Property expert Christie & Co outlines its predictions for Scottish stores and petrol forecourts during 2019
STEADY as she goes seems to be the trend for Scotland’s convenience sector in 2019, according to commercial property firm Christie & Co.
At its Business Outlook event in Glasgow, the firm said that it expected profit margins to tighten throughout the year, with the level of turnover needed to sustain a c-store likely to increase.
However, Christie & Co pointed out that food to go, chilled and fresh were the categories “leading the way” in Scottish convenience stores, chiming with contemporary thinking among food and drink brands.

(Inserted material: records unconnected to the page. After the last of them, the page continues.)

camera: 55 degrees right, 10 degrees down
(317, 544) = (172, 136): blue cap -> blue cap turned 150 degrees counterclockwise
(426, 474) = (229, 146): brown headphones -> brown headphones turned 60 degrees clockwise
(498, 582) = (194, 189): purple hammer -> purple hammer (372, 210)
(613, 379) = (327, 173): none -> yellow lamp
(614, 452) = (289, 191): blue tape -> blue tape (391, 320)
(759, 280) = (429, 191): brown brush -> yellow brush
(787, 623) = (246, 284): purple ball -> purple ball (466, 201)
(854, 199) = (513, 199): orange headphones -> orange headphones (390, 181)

“Larger turnover stores, with chillers and square footage to accommodate for these services, are becoming increasingly popular among buyers,” according to the firm’s report.
And while Christie & Co predicted that there was “likely” to be an increase in corporate sell-offs of convenience stores, many business owners were keen to reinvest in, rather than sell, their stores.

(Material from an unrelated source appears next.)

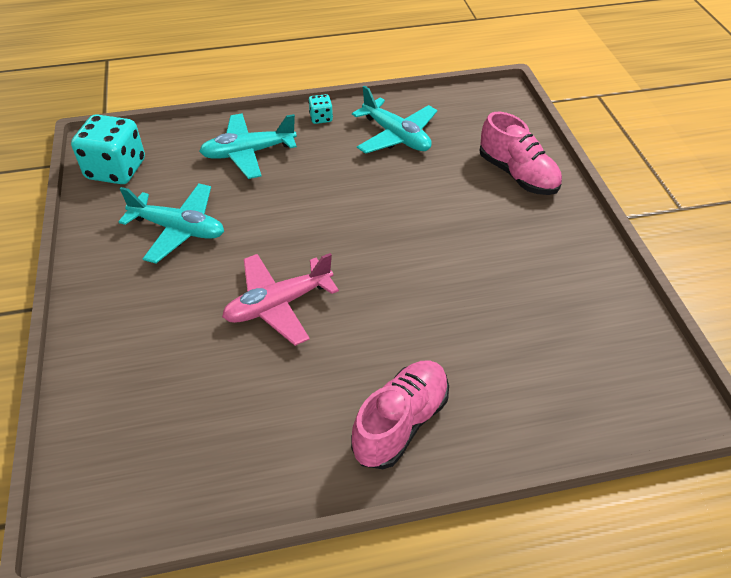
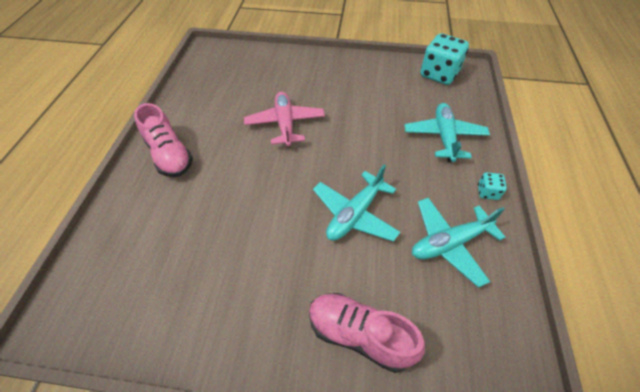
camera: 110 degrees right, 5 degrees up
(178, 229) = (370, 93): turquoise plane -> turquoise plane (355, 214)
(517, 175) = (359, 335): pink shoe -> pink shoe turned 45 degrees clockwise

Last year, UK convenience retailers invested £814m in their businesses, with freehold tenure favoured by independent buyers who were able to improve sites and reduce costs.

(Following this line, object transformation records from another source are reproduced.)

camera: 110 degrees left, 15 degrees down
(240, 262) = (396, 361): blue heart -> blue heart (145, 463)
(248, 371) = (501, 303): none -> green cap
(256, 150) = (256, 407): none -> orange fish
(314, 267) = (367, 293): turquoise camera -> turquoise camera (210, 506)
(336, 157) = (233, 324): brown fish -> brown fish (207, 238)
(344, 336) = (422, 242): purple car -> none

Independents continue to own the largest share of convenience stores in the UK, making up 31% of the market.
When it comes to filling stations, Christie & Co said that margins for fuel retailers look set to improve in 2019, with the gap between pump prices and oil prices expected to widen.
And, as ever, the uncertainty of Brexit has real potential to negatively affect convenience businesses.
Christie & Co warned of a potential impact on the supply chain if the cost of sourcing products and labour is pushed upwards, through the introduction of any “undesirable” import and export tariffs.